○仁比聡平君 日本共産党を代表して、この動議に断固反対の意見を申し上げます。

 本法案は、消費税増税と一体に、社会保障の充実どころか、国の社会保障への責務を自助、自立に変え、医療、介護、年金、福祉の改悪メニューと実施のスケジュールを明文化するもので、憲法二十五条を実質侵害するものとして、我が党は断固として反対であります。

 しかし、法案に対する立場が違っても、衆議院本会議でもそのように扱われたとおり、本会議で登壇して扱うべき重い法案であることは疑いの余地はないのではないでしょうか。

 ところが、与党は、野党が本会議質疑を求めて粘り強く合意形成を図ってきたにもかかわらず、それを与党が拒み、本会議における趣旨説明、質疑をやらないとしようとしているわけです。しかも、そのまともな理由も示されておりません。

 この法案について、衆議院の委員会では強行採決が行われました。その上、参議院本会議での審議まで、皆さんは強行議決によって封じようとするのですか。熟議、再考の府参議院の在り方を自ら損なうもの、厳重に抗議を申し上げなければならないと思うんです。
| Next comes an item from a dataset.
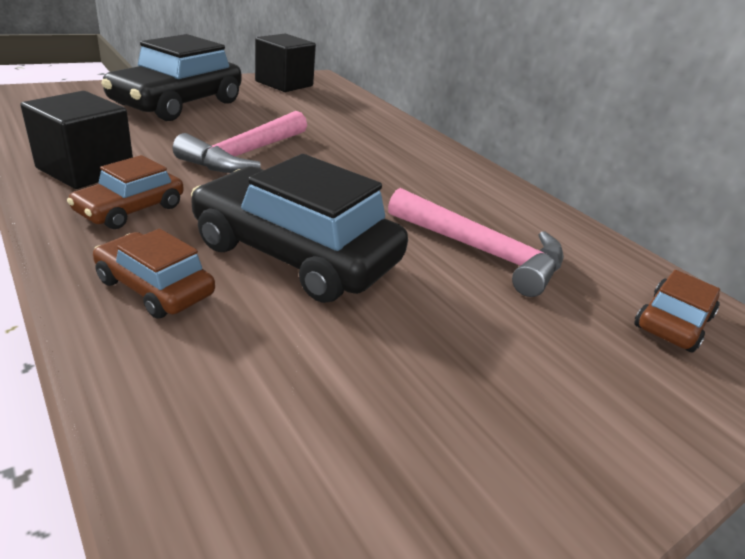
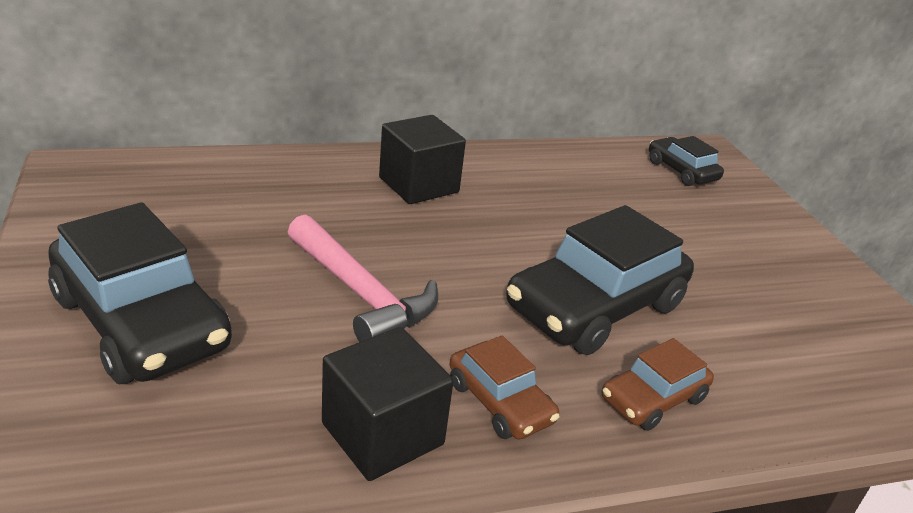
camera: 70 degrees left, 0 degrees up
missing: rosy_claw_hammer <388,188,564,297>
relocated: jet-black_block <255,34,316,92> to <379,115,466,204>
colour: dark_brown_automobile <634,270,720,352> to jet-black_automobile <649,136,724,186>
 与党にとって、この法案は登壇に値しないと、そんなに軽いものなのでしょうか。

ならば、法案そのものを撤回されたらいかがですか。それとも、本会議において全議員と国民に堂々と趣旨を説明し質疑を受けること自体を避けたいとでも言うのでしょうか。そうでないのなら、ここに至った経緯を猛省するとともに、この提案された動議をこの委員会として否決をして、引き続き審議日程を協議を行うべきであります。

 以上申し述べて、反対討論といたします。

 

○委員長(岩城光英君) 他に御発言ございませんか。──なければ、長谷川君提出の動議について、これより採決を行います。……(議場騒然、聴取不能)

   〔賛成者挙手〕

 ○委員長(岩城光英君) 多数と認めます。よって、長谷川君提出の動議は可決されました。

 本日はこれにて散会いたします。